Rozeznanie postulatów grup intronizacyjnych przez Episkopat rozpoczęło się w 2012 r. powołaniem specjalnego Zespołu. Rok później w pracach Zespołu uczestniczyło już 10 biskupów. Od października 2014 r. biskupi należący do Zespołu ds. Ruchów Intronizacyjnych rozmawiali ze znawcami analizowanej problematyki z zakresu teologii fundamentalnej, dogmatycznej, pastoralnej i duchowości.

Od maja 2015 r. Zespół regularnie spotyka się z delegatami poszczególnych ruchów intronizacyjnych.

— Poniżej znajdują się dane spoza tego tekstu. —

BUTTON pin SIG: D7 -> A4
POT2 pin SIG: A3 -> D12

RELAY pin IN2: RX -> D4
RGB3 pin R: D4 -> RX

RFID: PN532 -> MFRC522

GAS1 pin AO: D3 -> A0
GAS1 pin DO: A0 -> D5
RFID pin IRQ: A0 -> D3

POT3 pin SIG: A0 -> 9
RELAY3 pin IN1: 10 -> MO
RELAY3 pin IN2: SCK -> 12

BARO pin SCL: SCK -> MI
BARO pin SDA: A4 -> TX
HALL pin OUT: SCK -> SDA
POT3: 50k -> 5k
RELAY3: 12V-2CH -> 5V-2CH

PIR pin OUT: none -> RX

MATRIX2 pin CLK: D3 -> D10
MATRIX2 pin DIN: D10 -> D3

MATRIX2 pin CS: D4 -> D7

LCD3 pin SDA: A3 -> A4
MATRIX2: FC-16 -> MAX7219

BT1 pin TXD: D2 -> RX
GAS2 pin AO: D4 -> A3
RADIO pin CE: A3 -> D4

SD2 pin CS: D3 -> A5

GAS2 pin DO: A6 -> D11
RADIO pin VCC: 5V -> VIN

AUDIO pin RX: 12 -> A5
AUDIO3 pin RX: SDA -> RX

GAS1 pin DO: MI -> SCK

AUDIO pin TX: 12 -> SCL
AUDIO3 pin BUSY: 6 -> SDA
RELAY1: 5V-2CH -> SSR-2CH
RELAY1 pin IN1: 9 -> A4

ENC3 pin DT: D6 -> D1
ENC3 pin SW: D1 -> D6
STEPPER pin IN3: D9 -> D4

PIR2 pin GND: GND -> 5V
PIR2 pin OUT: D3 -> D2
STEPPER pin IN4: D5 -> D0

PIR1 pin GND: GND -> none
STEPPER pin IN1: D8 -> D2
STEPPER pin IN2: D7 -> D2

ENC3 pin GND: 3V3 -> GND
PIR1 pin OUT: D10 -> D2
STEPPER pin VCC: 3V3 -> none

Są w tym gronie przedstawiciele: Wspólnot dla Intronizacji Najświętszego Serca Pana Jezusa, Rycerstwa Jezusa Chrystusa Króla, Stowarzyszenia „Róża” i Fundacji Serca Jezusa, Ruchu Obrony Rzeczypospolitej „Samorządna Polska”, Stowarzyszenia „Ruch Intronizacji Jezusa Chrystusa Króla Polski”, jest także reprezentantka wspólnot i grup Polonii amerykańskiej, kanadyjskiej i australijskiej oraz reprezentanci środowisk inteligencji katolickiej.

Owocem wspólnych prac jest integracja środowisk intronizacyjnych w Polsce, program działań, który przewiduje także lokalne akty, modlitwę i formację grup intronizacyjnych już po Akcie, ku odnowie duchowej narodu i Kościoła w Polsce. 10 października 2015 r. na Jasnej Górze odbyło się także sympozjum sprawozdawczo-naukowe, w którego ramach przedstawiciele poszczególnych ruchów intronizacyjnych zaprezentowali rozumienie intronizacji w ich środowisku oraz ich wkład na rzecz dzieła intronizacji Jezusa Chrystusa.

Uroczystości proklamowania Aktu Przyjęcia Jezusa Chrystusa za Króla i Pana rozpoczną się 19 listopada br. o godz. 10.00. Jej kulminacyjnym punktem będzie liturgia Mszy św. o godz. 12.00. Jubileuszowy Akt będzie proklamowany przed Panem Jezusem wystawionym w Najświętszym Sakramencie.

Natomiast następnego dnia, w uroczystość Jezusa Chrystusa Króla Wszechświata, we wszystkich świątyniach Kościoła katolickiego w Polsce każdy będzie mógł osobiście i razem z domownikami, we wspólnocie zgromadzenia liturgicznego, dokonać aktu przyjęcia Jezusa za Króla i Pana.